Fuenteheridos is an small town located in the heart of the Natural Park of the Sierra de Aracena and Picos de Aroche, it is one of the most important protected areas of the Community, which occupies the entire north of the province with its meadows and small hills covered predominantly with oak forests, cork trees, chestnut trees and scrub, where numerous streams flow, forming a place of extraordinary beauty.

Its urban structure is characteristic of the region, with narrow cobblestone streets, clean and tidy, and typical village houses which form a harmonious and welcoming community. It is listed as a place of cultural interest. Of particular interest are the Church of the Holy Spirit (la Iglesia del Espíritu Santo), the Plaza del Coso and la Fuente de los Doce Caños (fountain), and the finca “Villa Onuba” which has a beautiful botanical garden.

The story of Fuenteheridos begins in the Muslim period. There are indications and remains from this period in the Cerro Castillejo, which may have been a fort.

With the arrival of Christian rule during the thirteenth century, Fuenteheridos was first mentioned in the records. Even though the strongholds of Aracena and Aroche were conquored by the kingdom of Portugal, they soon passed into Castillian hands.

The entire sierra area came under Castillian domain, which only a few villages avoided, one of them being Fuenteheridos whose population belonged to Leon from the mid-thirteenth century.

It was decided to build the foundations of what was to become Fuenteheridos at a site with plenty of water, la Fuente de los Doce Caños. After the conquest, Fuenteheridos became Royal land, belonging to the city of Seville, the monarch being the true owner of the village. This situation lasted until the middle of the sixteenth century, when Don Fadrique Enrique de Rivera, the Duke of Alcala, bought sites in Galaroza in 1559, which included the villages of Fuenteheridos and Alájar, maintaining his jurisdiction until 1621.
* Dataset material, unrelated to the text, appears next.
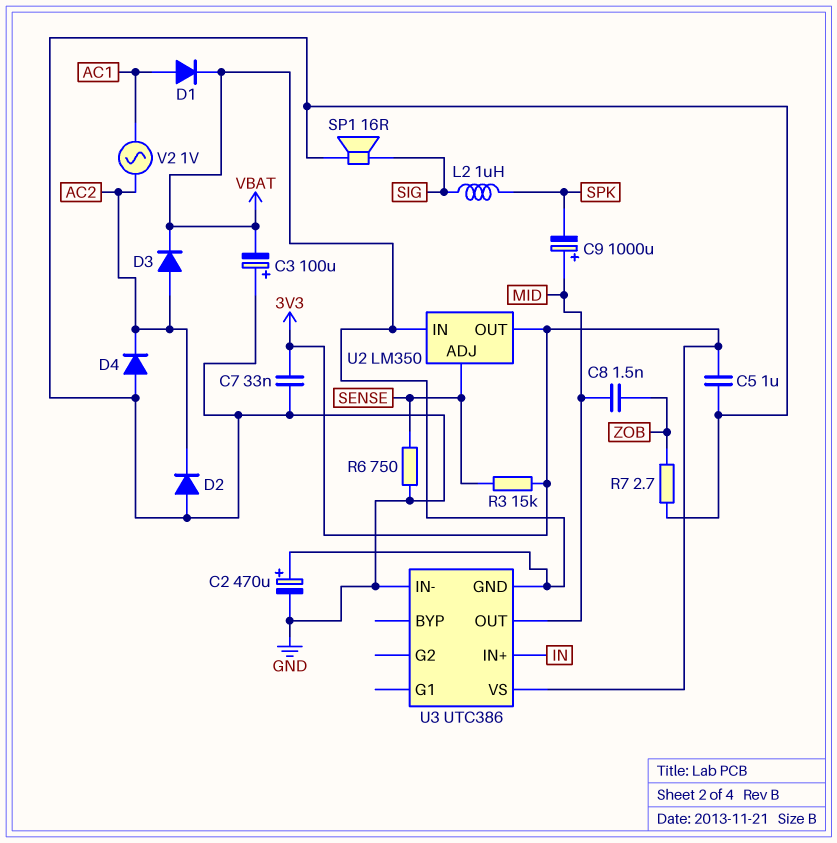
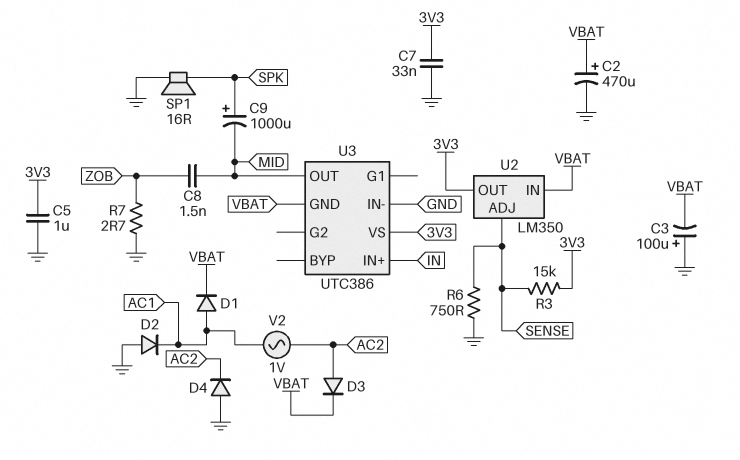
C9: 1000uF (plus MID, minus SPK) -> 1000uF (plus SPK, minus MID)
D2: diode (A GND, K AC2) -> diode (A GND, K AC1)
L2: 1uH (SIG, SPK) -> none
SP1: speaker 16R (GND, SIG) -> speaker 16R (GND, SPK)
In the seventeenth and early eighteenth century Fuenteheridos had a common history with Galaroza, which it depended upon administratively, although it came more and more under the designation of Aracena.

In 1621 these lands formed part of the jurisdiction of the Duke of Olivares. From 1645 it became a dependency of the Marquis of Astorga or Count of Altamira, “who was entitled Prince of Aracena” (Gonzalez Sanchez, CA, 1988), until its dissolution in 1812, a time of autonomy and liberalism. Previously, in 1716, Fuenteheridos gained its independence from Galaroza and the right to become a town, becoming a village of the Crown, newly dependent on Seville.

The oldest written records in which Fuenteheridos is mentioned date back to 1685, and appear in a book of reports from the Estate of Vicarías, which can still be seen in the Archives of the Palace of the Archbishop of Seville (Various, 1988).

During the first half of the nineteenth century Fuenteheridos was famous for its marble quarries, which had as a main target the city of Seville (Various, 1988). Exploitation was disrupted before the middle of the century because of difficulties and the conditions of accessibility and transportation.

Fuenteheridos Monuments

Declared a site of Historical / Artistic interest.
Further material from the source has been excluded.